A recent ruling by the Court of Federal Claims has qualified a long enjoyed shelter by government contractors, which protected them against infringement suits for activities arising under government contracts. With this ruling, patentees may now sue government contractors directly, when relevant activities occur outside the United States.
The underlying facts and circumstances of the case date back to 1991, when the United States contracted with Lockheed Martin Corporation to design and build the F-22 advanced tactical fighter aircraft. Lockheed subcontracted for two types of silicide fiber products used in the body of the aircraft.

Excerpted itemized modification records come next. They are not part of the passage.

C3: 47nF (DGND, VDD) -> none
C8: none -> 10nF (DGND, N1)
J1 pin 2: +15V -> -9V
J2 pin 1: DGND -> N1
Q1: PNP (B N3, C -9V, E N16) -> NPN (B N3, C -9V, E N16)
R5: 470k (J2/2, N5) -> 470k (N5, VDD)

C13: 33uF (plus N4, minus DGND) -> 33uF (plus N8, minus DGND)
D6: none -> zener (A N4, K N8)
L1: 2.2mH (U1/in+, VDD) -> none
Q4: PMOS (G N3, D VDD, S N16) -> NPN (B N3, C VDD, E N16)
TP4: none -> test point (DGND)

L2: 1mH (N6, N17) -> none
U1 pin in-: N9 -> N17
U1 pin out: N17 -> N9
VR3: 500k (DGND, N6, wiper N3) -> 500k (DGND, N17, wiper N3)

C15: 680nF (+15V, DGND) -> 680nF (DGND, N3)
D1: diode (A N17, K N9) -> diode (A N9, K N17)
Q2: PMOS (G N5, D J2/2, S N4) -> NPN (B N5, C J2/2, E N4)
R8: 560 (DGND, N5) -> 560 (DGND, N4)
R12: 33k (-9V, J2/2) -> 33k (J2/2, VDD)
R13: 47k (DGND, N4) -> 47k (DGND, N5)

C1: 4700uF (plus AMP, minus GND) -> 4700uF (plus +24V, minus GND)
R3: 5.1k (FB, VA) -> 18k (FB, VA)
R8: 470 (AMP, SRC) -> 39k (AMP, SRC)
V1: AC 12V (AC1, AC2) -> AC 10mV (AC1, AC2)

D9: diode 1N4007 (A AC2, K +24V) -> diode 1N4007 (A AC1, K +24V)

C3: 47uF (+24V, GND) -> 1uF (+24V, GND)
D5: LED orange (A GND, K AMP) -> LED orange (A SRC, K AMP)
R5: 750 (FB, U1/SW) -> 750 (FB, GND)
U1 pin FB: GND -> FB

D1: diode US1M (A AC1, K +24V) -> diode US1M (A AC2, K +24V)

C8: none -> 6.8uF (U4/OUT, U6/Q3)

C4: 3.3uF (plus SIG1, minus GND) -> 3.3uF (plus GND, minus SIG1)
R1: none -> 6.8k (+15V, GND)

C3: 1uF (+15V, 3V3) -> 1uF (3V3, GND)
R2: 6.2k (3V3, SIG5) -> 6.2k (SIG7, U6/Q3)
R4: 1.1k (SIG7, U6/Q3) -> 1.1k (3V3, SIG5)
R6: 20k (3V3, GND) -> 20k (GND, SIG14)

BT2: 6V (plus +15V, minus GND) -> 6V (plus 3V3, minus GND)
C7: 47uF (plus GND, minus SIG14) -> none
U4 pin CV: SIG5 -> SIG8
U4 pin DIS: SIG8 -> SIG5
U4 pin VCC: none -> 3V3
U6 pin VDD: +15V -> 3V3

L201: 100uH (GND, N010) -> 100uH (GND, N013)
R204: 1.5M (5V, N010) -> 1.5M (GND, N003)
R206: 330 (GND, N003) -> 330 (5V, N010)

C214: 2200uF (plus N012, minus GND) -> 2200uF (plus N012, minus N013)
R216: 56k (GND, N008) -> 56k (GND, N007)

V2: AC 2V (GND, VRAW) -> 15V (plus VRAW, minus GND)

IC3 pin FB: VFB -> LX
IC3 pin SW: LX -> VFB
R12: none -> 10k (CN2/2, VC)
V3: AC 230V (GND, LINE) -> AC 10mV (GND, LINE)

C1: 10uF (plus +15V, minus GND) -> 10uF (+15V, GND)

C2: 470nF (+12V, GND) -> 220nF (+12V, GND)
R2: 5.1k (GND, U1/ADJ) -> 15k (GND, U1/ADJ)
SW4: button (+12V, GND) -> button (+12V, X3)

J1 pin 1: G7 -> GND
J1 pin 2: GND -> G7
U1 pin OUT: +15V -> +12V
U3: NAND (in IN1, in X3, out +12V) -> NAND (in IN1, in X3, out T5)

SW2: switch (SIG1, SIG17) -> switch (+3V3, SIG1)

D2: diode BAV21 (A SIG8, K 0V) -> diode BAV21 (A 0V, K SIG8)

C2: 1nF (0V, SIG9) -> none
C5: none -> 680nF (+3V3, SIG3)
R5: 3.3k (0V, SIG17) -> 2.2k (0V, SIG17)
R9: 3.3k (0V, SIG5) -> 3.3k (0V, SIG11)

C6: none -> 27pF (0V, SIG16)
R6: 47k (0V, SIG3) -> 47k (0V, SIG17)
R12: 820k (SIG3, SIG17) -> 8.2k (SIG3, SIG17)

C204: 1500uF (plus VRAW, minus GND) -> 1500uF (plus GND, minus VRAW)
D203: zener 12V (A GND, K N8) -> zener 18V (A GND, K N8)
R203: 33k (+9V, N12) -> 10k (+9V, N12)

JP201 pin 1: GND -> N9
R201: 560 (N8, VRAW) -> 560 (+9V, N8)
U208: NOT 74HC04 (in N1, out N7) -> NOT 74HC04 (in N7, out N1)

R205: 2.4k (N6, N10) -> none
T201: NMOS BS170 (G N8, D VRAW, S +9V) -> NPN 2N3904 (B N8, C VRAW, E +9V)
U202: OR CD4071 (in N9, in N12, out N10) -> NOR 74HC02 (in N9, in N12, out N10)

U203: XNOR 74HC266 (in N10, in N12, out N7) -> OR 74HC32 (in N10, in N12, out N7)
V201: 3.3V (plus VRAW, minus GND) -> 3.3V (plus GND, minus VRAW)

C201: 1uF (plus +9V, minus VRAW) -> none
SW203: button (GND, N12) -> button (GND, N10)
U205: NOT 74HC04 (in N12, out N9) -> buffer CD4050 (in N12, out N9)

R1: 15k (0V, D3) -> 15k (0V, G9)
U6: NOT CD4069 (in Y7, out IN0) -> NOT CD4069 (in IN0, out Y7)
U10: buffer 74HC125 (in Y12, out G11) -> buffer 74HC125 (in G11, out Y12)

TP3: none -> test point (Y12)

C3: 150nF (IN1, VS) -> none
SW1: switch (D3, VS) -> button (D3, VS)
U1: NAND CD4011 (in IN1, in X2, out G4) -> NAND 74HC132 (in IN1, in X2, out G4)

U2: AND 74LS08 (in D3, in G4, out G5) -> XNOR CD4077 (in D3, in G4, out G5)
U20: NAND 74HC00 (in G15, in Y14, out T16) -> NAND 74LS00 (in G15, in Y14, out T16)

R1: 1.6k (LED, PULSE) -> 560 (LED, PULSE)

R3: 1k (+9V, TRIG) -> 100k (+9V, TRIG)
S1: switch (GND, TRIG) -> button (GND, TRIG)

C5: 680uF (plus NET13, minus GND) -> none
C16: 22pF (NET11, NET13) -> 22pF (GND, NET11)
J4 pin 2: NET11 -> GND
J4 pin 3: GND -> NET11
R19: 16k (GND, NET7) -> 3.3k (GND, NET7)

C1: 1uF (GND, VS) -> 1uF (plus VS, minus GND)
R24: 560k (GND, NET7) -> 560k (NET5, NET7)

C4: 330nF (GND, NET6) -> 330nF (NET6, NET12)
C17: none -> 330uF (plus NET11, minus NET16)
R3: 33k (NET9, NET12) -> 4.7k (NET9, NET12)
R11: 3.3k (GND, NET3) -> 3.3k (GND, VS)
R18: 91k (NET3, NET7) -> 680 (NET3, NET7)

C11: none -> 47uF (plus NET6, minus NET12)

The first product was a pre-impregnated material made from fibers partially carbonized and manufactured into sheets in Japan, which were then imported to the United States. The second product was a silicide fiber made from fibers manufactured exclusively in Japan, but processed into mats in the United States. (See Zoltek Corporation v. United States, 422 F.3d 1345, 1349 (CAFC 2006)).
Zoltek sued the U.S. government under 28 U.S.C. §1498(a), alleging Lockheed’s use of both of the fiber products in the F-22 jet fighter infringed on Zoltek’s U.S. Patent No. Re 34,162. The action originated in the U.S. Court of Federal Claims, where it was held that Zoltek could not bring an action against the United States under 28 U.S.C. §1498(a) because §1498(c) bars actions arising in foreign countries. The Court also held, however, that Zoltek could instead assert its claims in an action arising from a Fifth Amendment taking. Zoltek Corp. v. United States, 58 Fed. Cl. 688 (2003).
The United States appealed the decision to the U.S. Court of Appeals for the Federal Circuit and Zoltek cross-appealed against the ruling under 28 U.S.C. §1498. The Federal Circuit affirmed the ruling against Zoltek under 28 U.S.C. §1498 and reversed the determination that the Federal Claims Court could assert jurisdiction by treating the action as a Fifth Amendment taking. Later, the Federal Circuit refused to reconsider en banc and the U.S. Supreme Court refused to grant certiorari. On remand, the Court of Federal Claims decided to transfer the case to a district court once Zoltek amended its complaint to name Lockheed instead of the United States. Zoltek Corporation v. United States, 2009 U.S. Claims LEXIS 10.
The result is that the patentee, Zoltek, is now able to bring its patent infringement action directly against the government contractor, Lockheed, for activities arising under the government contract. This decision was based on 28 U.S.C. §1498, which governs patent infringement claims involving government contractors. 28 U.S.C. §1498(a) states, in relevant part, “[w]henever an invention described in and covered by a patent of the United States is used ... by or for the United States without license of the owner thereof or lawful right to use or manufacture the same, the owner’s remedy shall be by action against the United States in the United States Court of Federal Claims for the recovery of his reasonable and entire compensation for such use and manufacture.” 28 U.S.C. §1498(c) further states, “[t]he provisions of this section shall not apply to any claim arising in a foreign country.”
28 U.S.C. §1498(a) does two things. First, it waives the sovereign immunity defense of the Unites States in the case of patent infringement suits. Second, it shelters government contractors by requiring infringement actions arising from contractors’ activities “for” the United States to be brought against the government itself. It was well established before Zoltek that §1498(c) barred actions against the United States (under §1498(a)) for claims arising in a foreign country. What is new with the latest Zoltek ruling is the notion that §1498(c) also removes the shelter for government contractors, allowing patentees to sue contractors directly, where relevant activities occur outside the United States.
The reasoning of the Court of Federal Claims appears to be that if the relevant activity occurred outside the United States, 28 U.S.C. §1498(c) renders §1498(a) inoperative, both with respect to the sovereign immunity waiver and with respect to immunity for government contractors. Therefore, although Zoltek may not sue the United States government in this instance, Zoltek can directly sue the government contractor, Lockheed. The ruling seems to be mindful that if §1498(c) were a bar to Zoltek’s claim against the United Sates under §1498(a), and if Zoltek were not allowed to sue the contractor directly, Zoltek would be precluded from getting its day in court.
This outcome benefits patentees because under this rule the government and its contractors cannot avoid infringement claims under §1498(a) by simply using overseas subcontractors. Government contractors, however, may consider the outcome unfair, since contractors supplying products to the government may now be denied expected shelter from patent infringement liability simply because part of their contract was performed in a foreign country.